Pertemuan itu membahas strategi penyampaian aspirasi pekerja yang menolak RUU Cipta Kerja di tengah sebaran Covid-19 yang belum terkendali. Hudiyono meminta semua pihak memberikan perhatian pada upaya mencegah sebaran Covid-19. Pemda akan memfasilitasi penyampaian aspirasi para pekerja dengan mengedepankan protokol kesehatan.
Sumardji meminta pekerja mencari strategi penyampaian aspirasi dengan mengedepankan kesehatan dan keselamatan mereka. Alasannya, unjuk rasa turun ke jalan dengan jumlah massa mencapai ribuan orang rentan memicu kluster baru penularan Covid-19.

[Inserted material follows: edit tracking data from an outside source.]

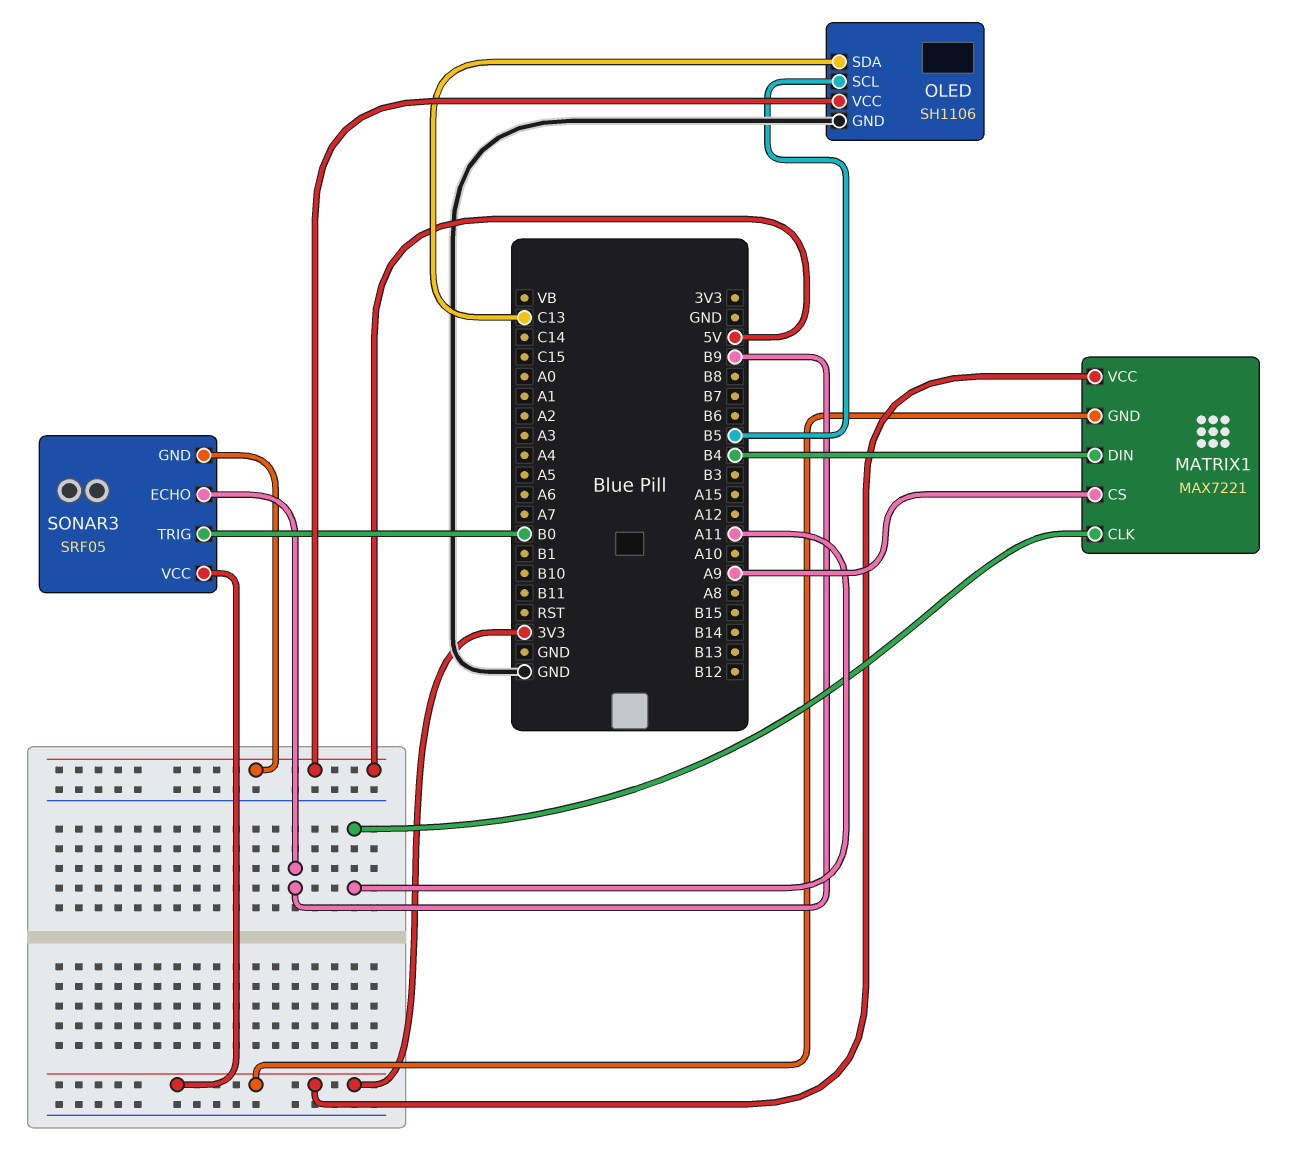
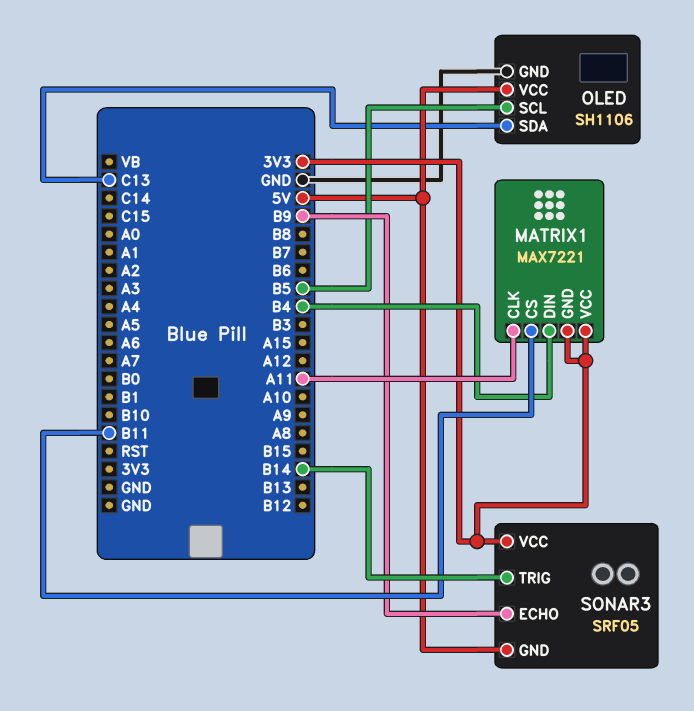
MATRIX1 pin CS: A9 -> B11
SONAR3 pin TRIG: B0 -> B14

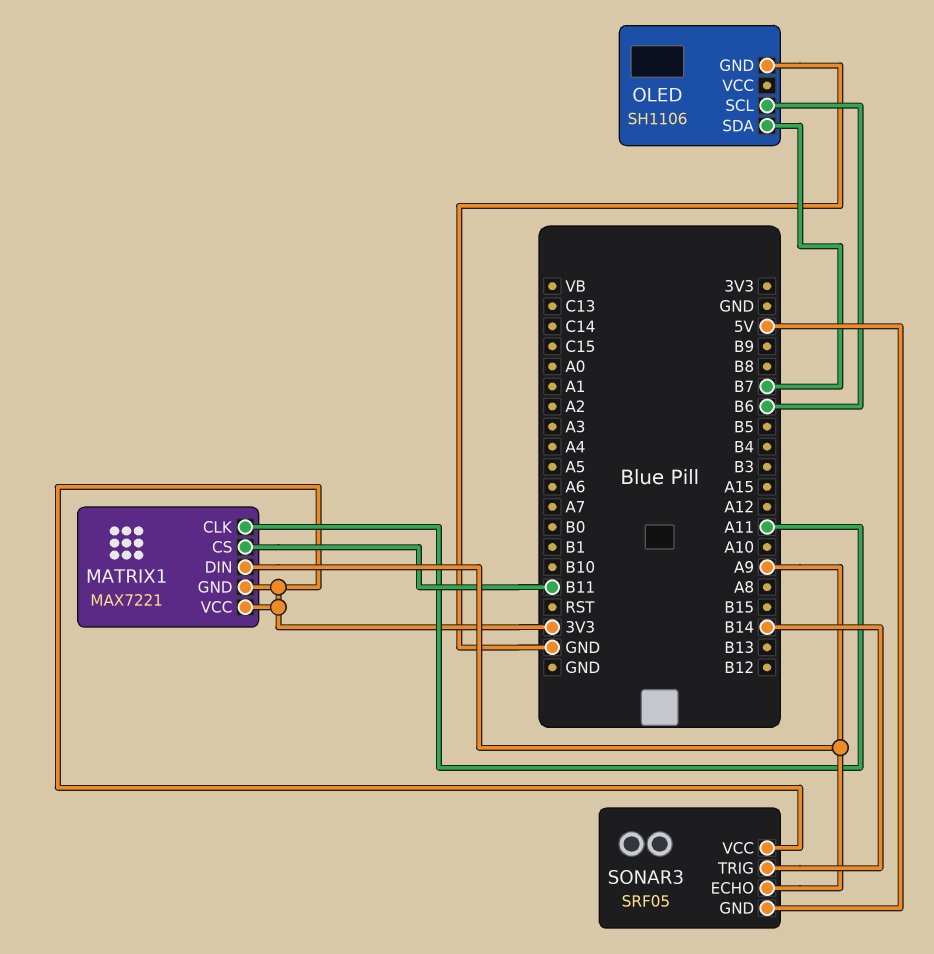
MATRIX1 pin DIN: B4 -> A9
OLED pin SCL: B5 -> B6
OLED pin SDA: C13 -> B7
OLED pin VCC: 5V -> none
SONAR3 pin ECHO: B9 -> A9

Kepala Disnaker Sidoarjo Feny Apridawati menyebutkan jumlah pekerja yang terkena rasionalisasi selama masa pandemi lebih dari 12.000 orang. Mayoritas mereka mengalami kesulitan ekonomi rumah tangga karena kehilangan sumber penghasilan. Upaya yang dilakukan adalah memberikan bantuan sosial seperti bahan pokok.
Selain itu, pemkab memberi kesempatan kepada para pekerja korban PHK untuk mengakses pinjaman modal agar mereka memiliki peluang membuka usaha baru. Salah satunya melalui program dana bergulir dengan suku bunga 4 persen per tahun dan tanpa agunan.